Has the spam problem of bitcoin ever been formally defined in quasi-mathematical terms?
My intuition is that p2p value transfers inherently are at a motivation disadvantage compared to spammers who wish to reach millions or billions of people with their content. Broadcast networks simply do not provide the same value bye-per-byte to someone that wishes to transmit information person to person, probably not even in the same magnitude. In the past many people may have made the mistake of thinking about spam as self gratifying “graffiti” that nobody will see anyhow. I don’t think that is true anymore. Nor do I think that “pricing out” spammers is going to work as well as people have assumed in the past.

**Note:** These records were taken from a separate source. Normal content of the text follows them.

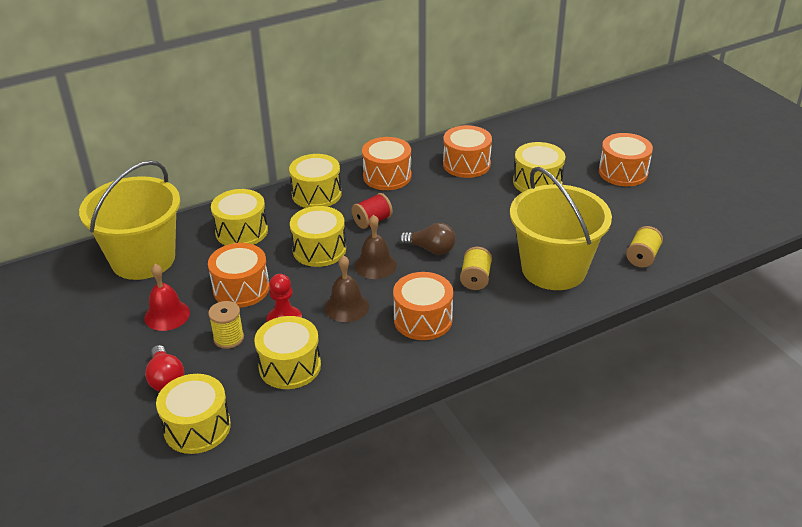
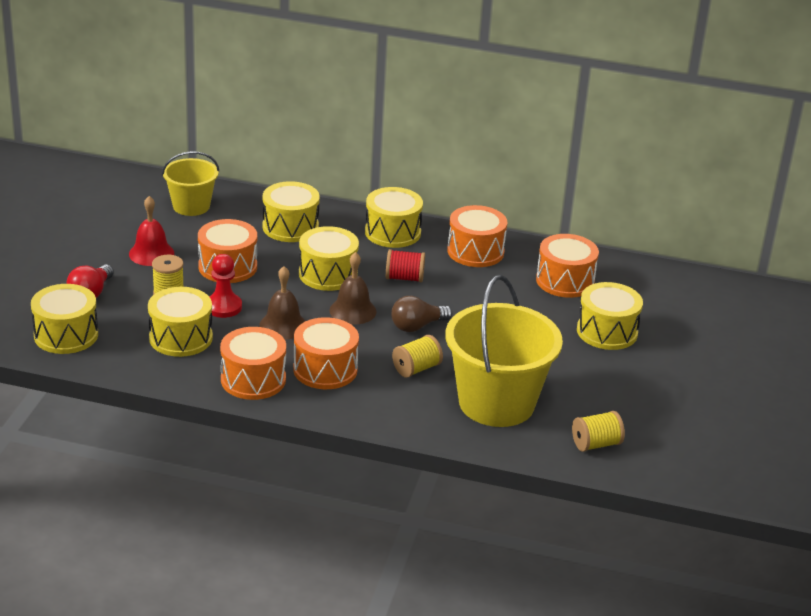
camera: 40 degrees right, 5 degrees down
(143, 259) = (191, 206): yellow bucket -> yellow bucket, size x0.57
(431, 249) = (417, 326): brown light bulb -> brown light bulb turned 90 degrees clockwise
(623, 172) = (709, 372): orange drum -> orange drum (253, 379)

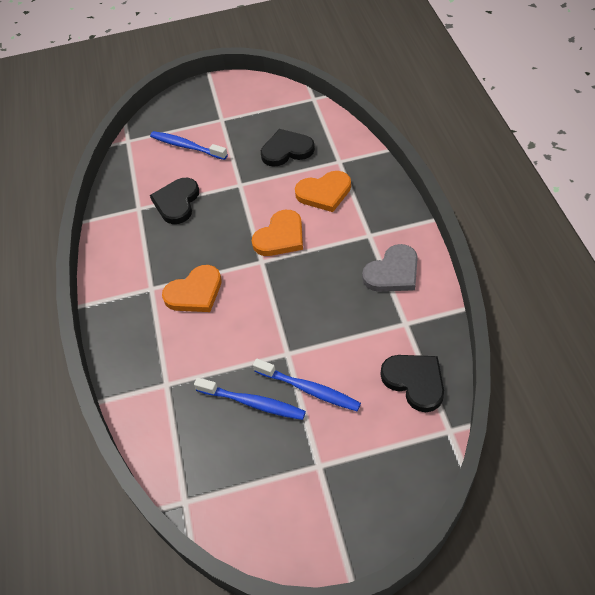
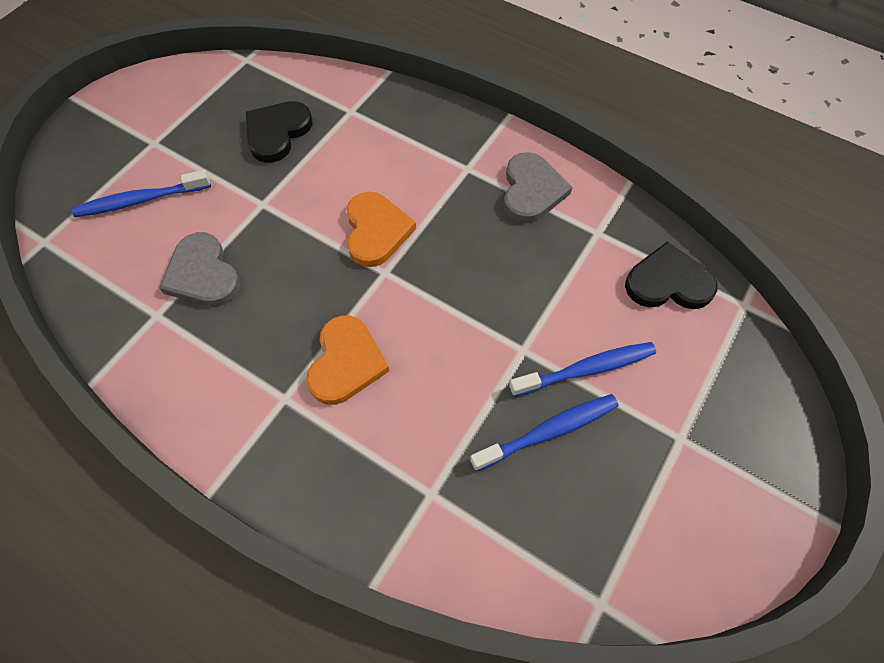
camera: 50 degrees left, 10 degrees up
(177, 202) = (203, 274): black heart -> grey heart
(324, 193) = (372, 154): orange heart -> none

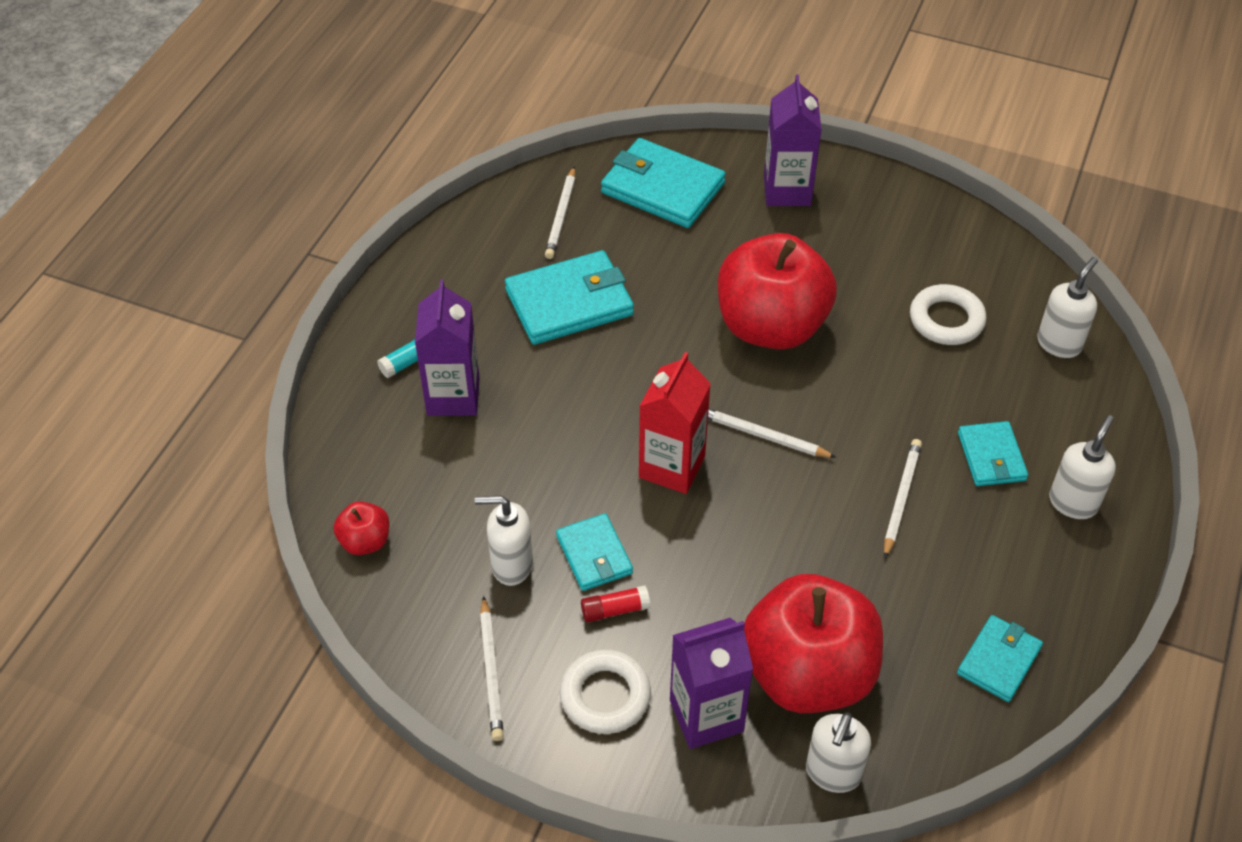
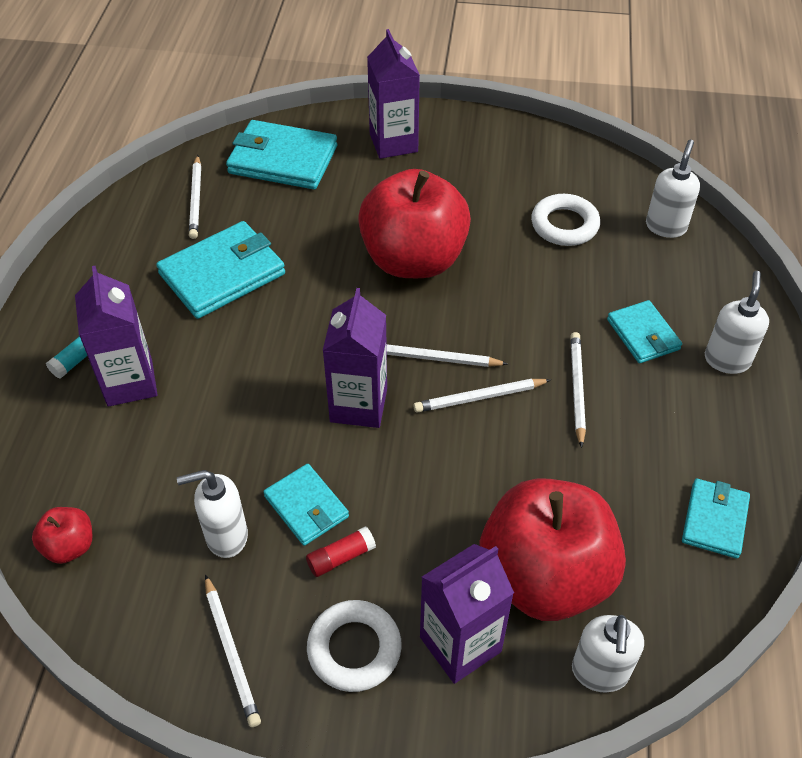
camera: 15 degrees left, 0 degrees up
(672, 467) = (358, 405): red carton -> purple carton
(797, 485) = (479, 397): none -> white pencil

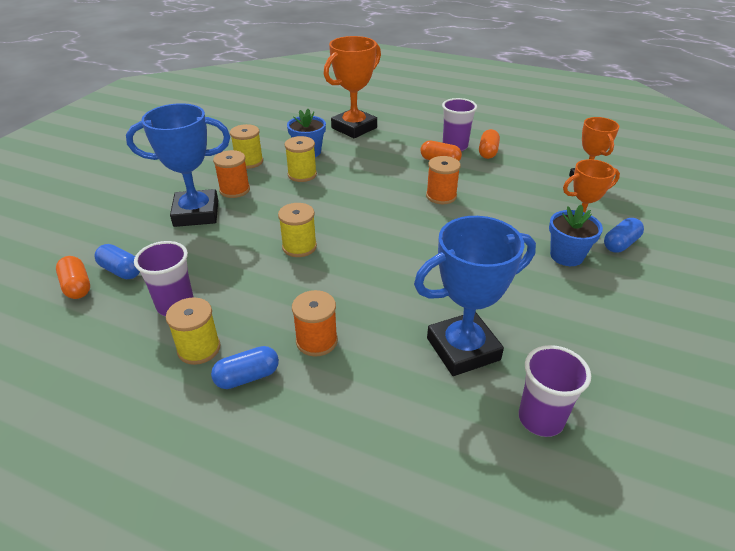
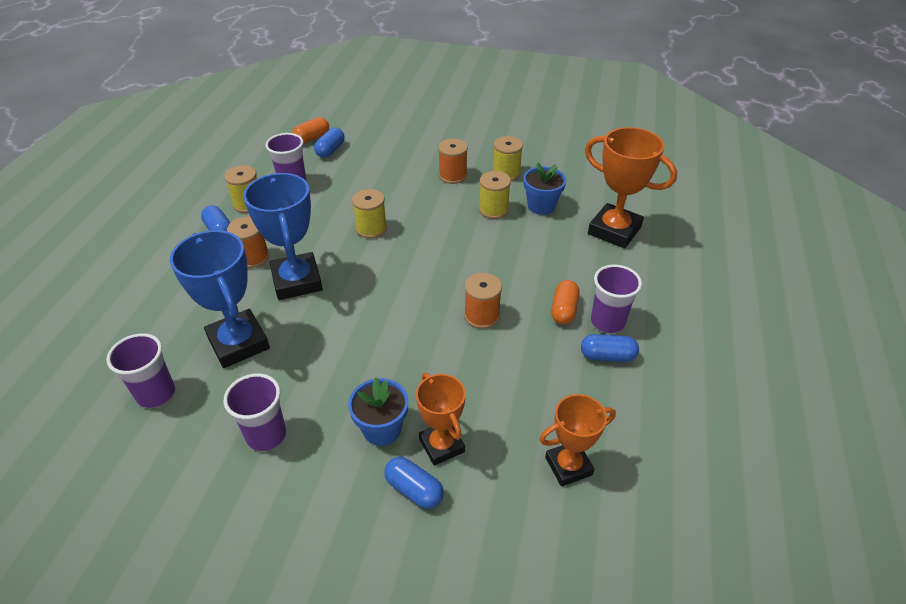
camera: 80 degrees right, 5 degrees up
(196, 213) = (410, 164): blue trophy -> blue trophy (297, 281)
(488, 152) = (607, 356): orange capsule -> blue capsule
(584, 325) = (266, 435): none -> purple cup

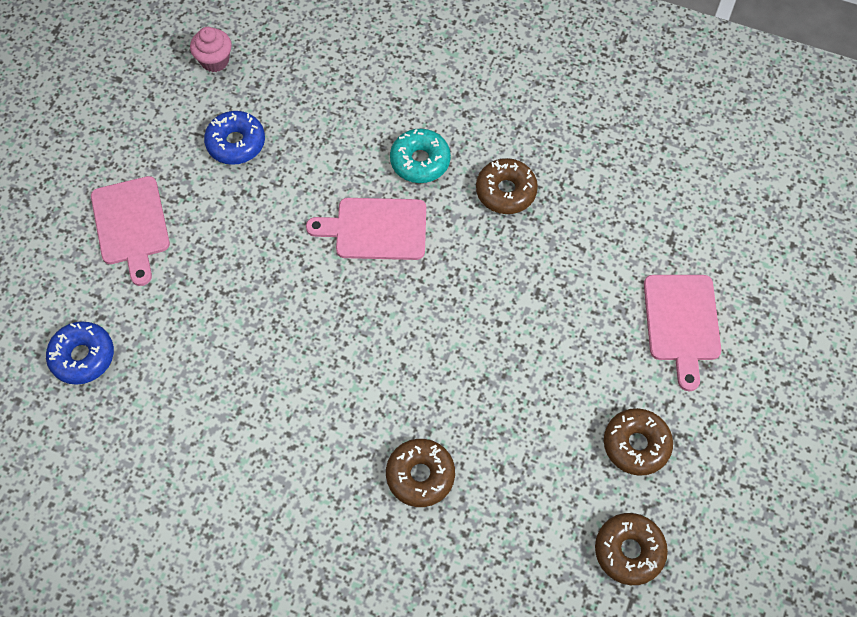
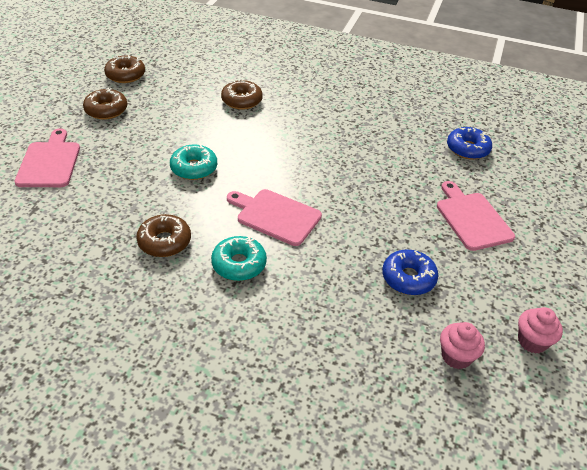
camera: 175 degrees right, 20 degrees down
(134, 74) = (532, 341): none -> pink cupcake
(376, 229) = (275, 216): pink cutting board -> pink cutting board turned 150 degrees counterclockwise
(484, 312) = (194, 168): none -> turquoise donut

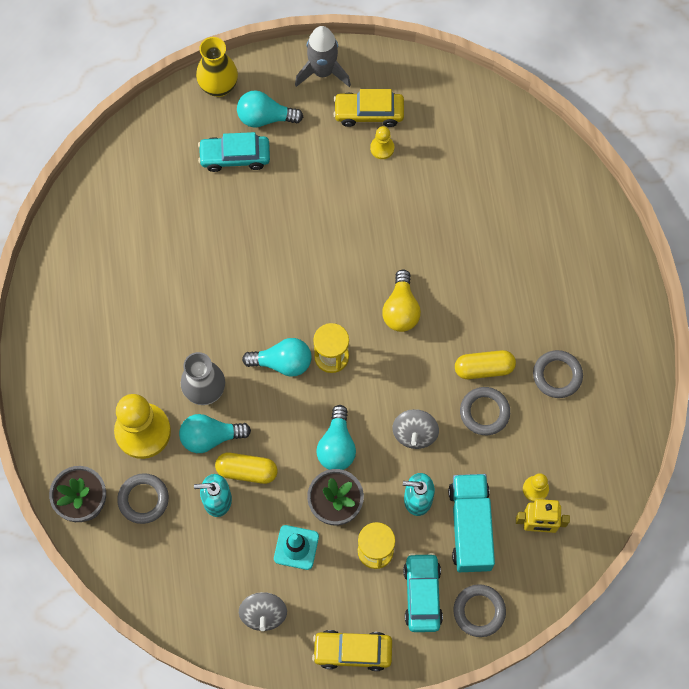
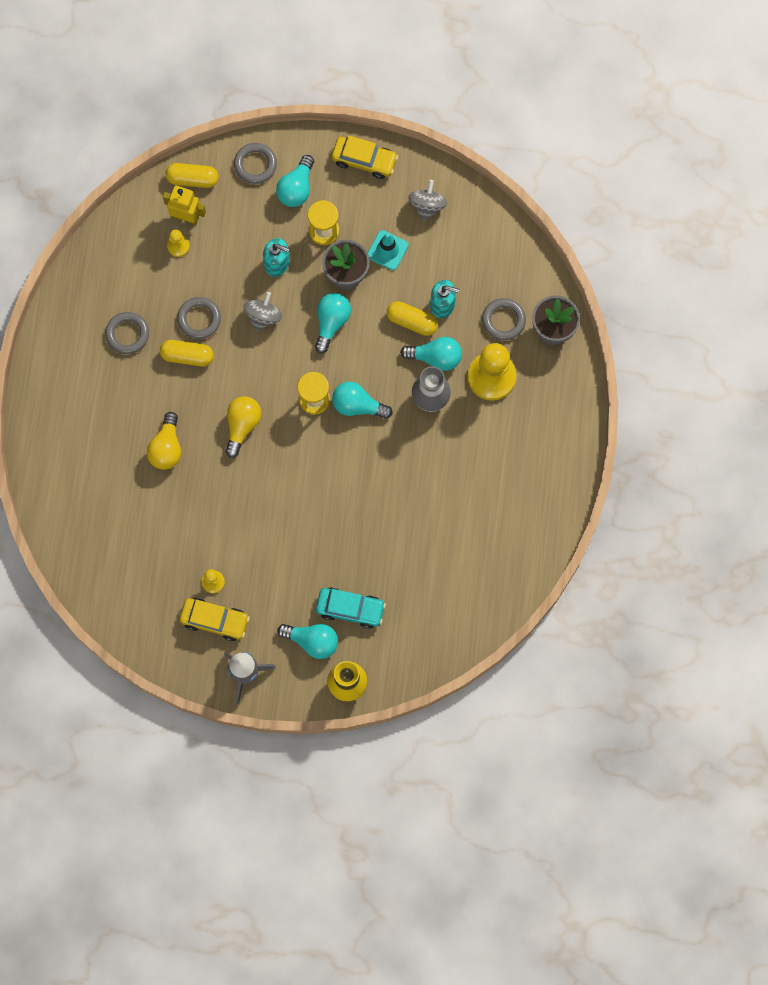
camera: 165 degrees left, 5 degrees up
(422, 594) = (296, 188): turquoise car -> turquoise light bulb
(470, 527) = (241, 230): turquoise truck -> none
(473, 267) = (167, 448): none -> yellow light bulb
(546, 573) = (192, 179): none -> yellow capsule

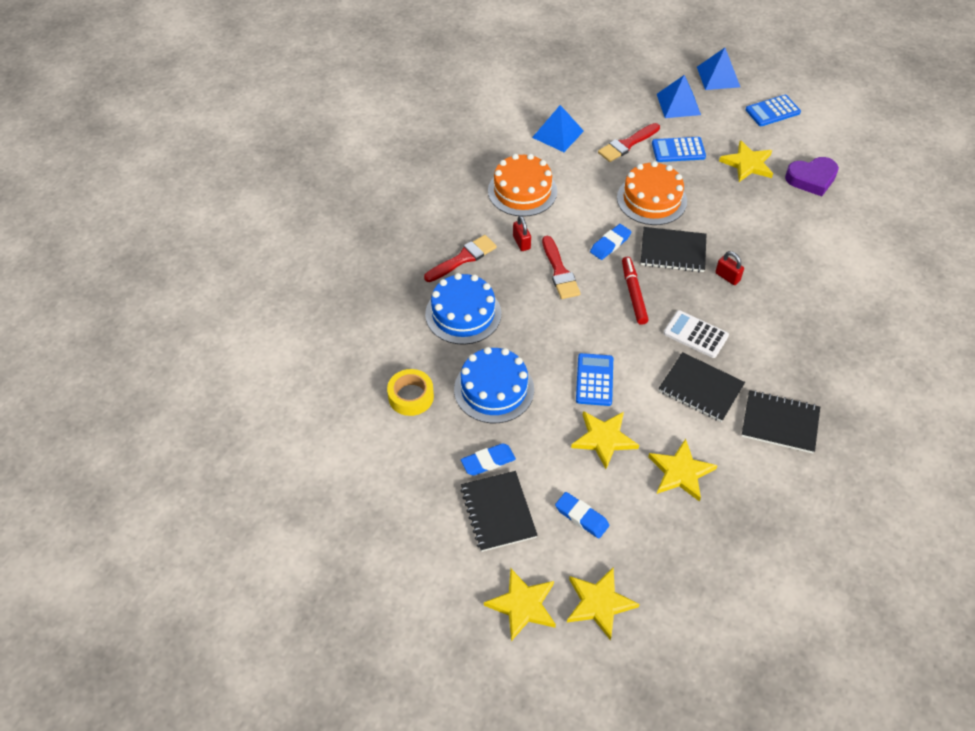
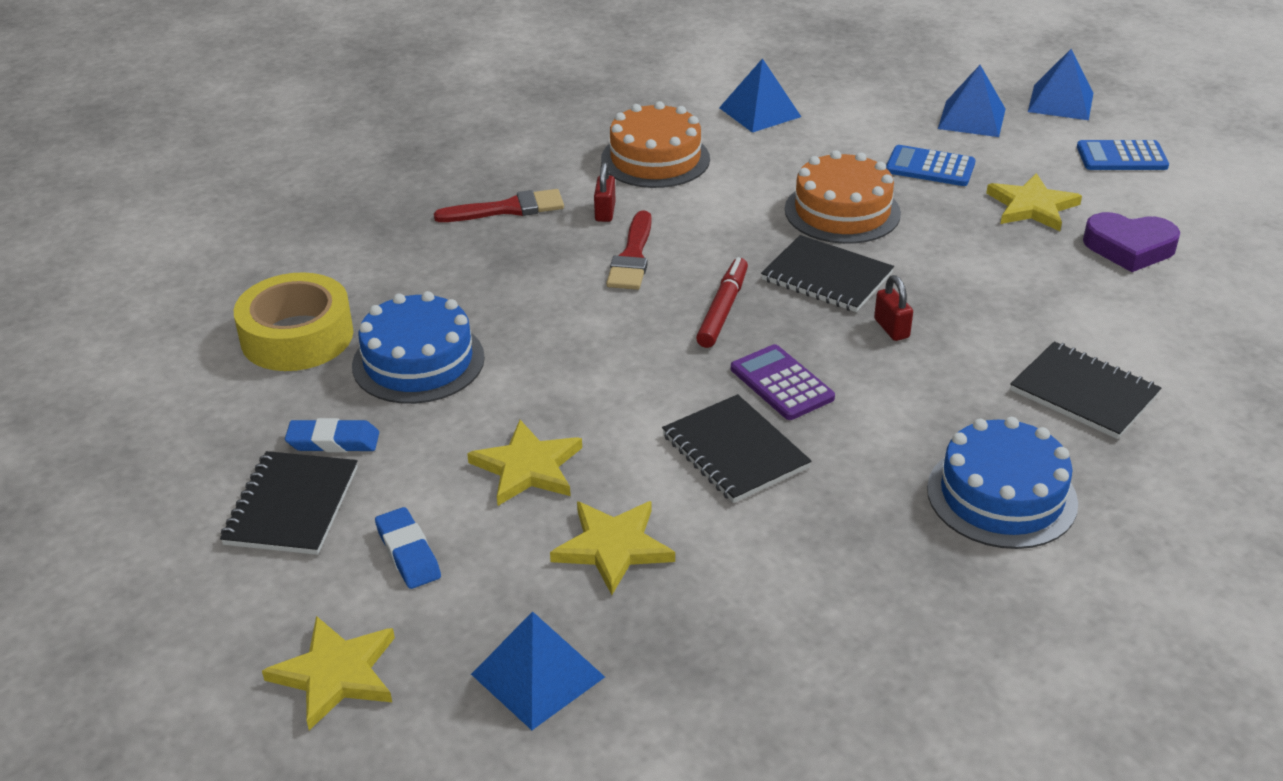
camera: 25 degrees right, 15 degrees down
(411, 396) = (297, 336): yellow tape -> yellow tape, size x1.53
(463, 314) = (452, 267): blue cake -> blue cake (1001, 495)
(522, 605) = (220, 634): yellow star -> none
(594, 380) = (575, 393): blue calculator -> none
(610, 244) = (735, 245): blue eraser -> none
(627, 144) = (854, 144): red brush -> none
(695, 334) = (781, 383): white calculator -> purple calculator
(696, 562) = (537, 675): none -> blue pyramid
(780, 423) = (834, 535): black notebook -> black notebook (1084, 393)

The more likely outcome seems to be that p2p value transfers will largely abandon bitcoin before spammers do.
Other currently unpermissioned networks like nostr that work with sort of broadcast principles have similar problems. Imposing cost on a per post basis is not going to be a successful deterrent, if the value derived from spam (for the spammer) is higher than the value derived form sharing thoughts in a social media setting. While nostr or a future social media network can easily adopt a different strategy for propagation than dumb broadcast, bitcoin is for better or worse stuck with it on layer-1.
Generally the internet has largely chosen to identify the users (impose a cost on identity) and impose sanctions on misbehaving instead of imposing cost on user actions to deal with spam. However this path is contrary to the principles and ethos of bitcoin. It has also led to catastrophic consequences to privacy via the extension of the surveillance state through big-tech.